今回は、アセトアミノフェンについてお話しします。



新型コロナウイルス感染症のワクチン接種が進む中、ワクチン接種に伴う有害反応として『発熱』『注射部位の痛み』が比較的高頻度で見られます。

その際に有効なのが『解熱鎮痛薬』です。

解熱・鎮痛作用を持つ医薬品で代表的なものに、

① ステロイド(副腎皮質ステロイド)

② 非ステロイド性抗炎症薬 Non-Steroidal Anti-Inflammatory Drugs(通称 NSAIDs)

があります。


①の副腎皮質ステロイドは、医療の現場では、解熱・鎮痛目的ではなく『過剰な免疫を抑えるため』に用いる事が多いです。

例えば、新型コロナウイルス感染症では、感染後1週間から10日程して重症化し、亡くなる、というパターンが多く報告されています。

皆さんのイメージでは、『感染症』では、感染後ウイルスが増殖して、数日以内に重症化し亡くなるような印象を持っている方が多いかもしれませんが、実は上記のように比較的遅れて重症化するというパターンが、新型コロナウイルス感染症の経過として重要なんです。


というのも、新型コロナウイルスは、それ自体の病原性は強くありません。

そうではなく、体が「それに打ち勝とう!」と自己免疫を高め、抗体が産生され始め、それが功を奏してウイルス量が少なくなったような時点で、むしろその免疫応答が過剰なために肺水腫等を起こすため、重症転化し亡くなられるんです。
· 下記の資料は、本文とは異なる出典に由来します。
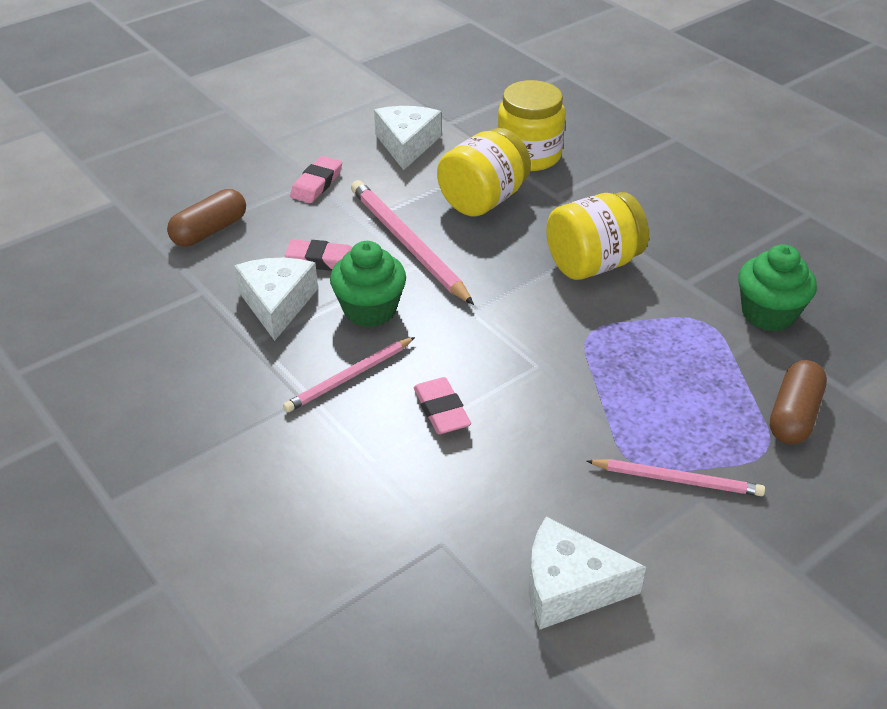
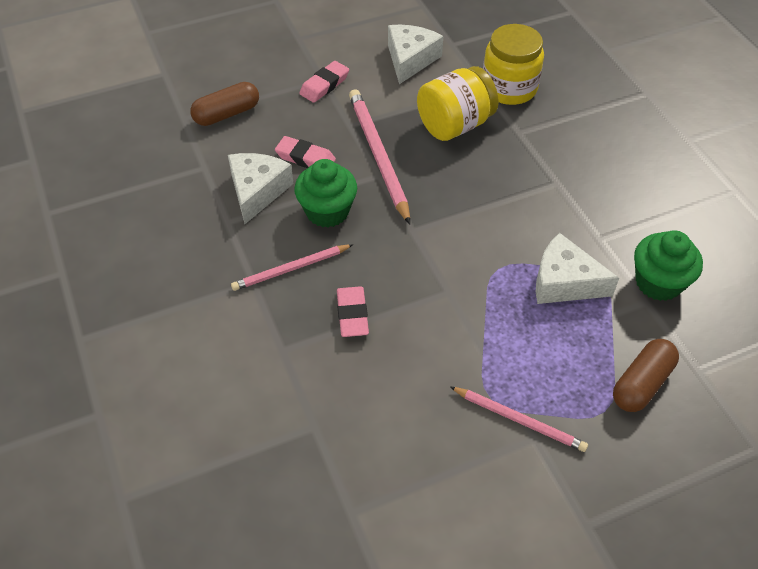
camera: 15 degrees right, 10 degrees up
(569, 587) = (396, 493): white cheese -> white cheese (564, 282)
(593, 264) = (525, 204): yellow jar -> none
つまり、必要な治療は『抗ウイルス薬を投与する事』ではなく『過剰な免疫応答を抑える薬を投与する事』になります。

その薬が、副腎皮質ステロイドです。

一般名としては、デキサメタゾンやメチルプレドニゾロン等が挙げられます。

治療ガイドラインでも、投与が推奨されています。


余談ですが、新型コロナウイルス感染症の治療で、『過剰な免疫応答を抑えるために副腎皮質ステロイドを投与する事』と併せて重要なのが『人工呼吸管理、循環管理』です。

過剰な免疫応答はしばらくすれば落ち着き、肺水腫等も改善するので、嵐が過ぎ去るのを待つように、その間人工呼吸管理や循環補助によって乗り切る、という感じです。

だから、人工呼吸器の普及していない国では死亡者が多い、という事態になるんです。

その点、日本はとても恵まれています。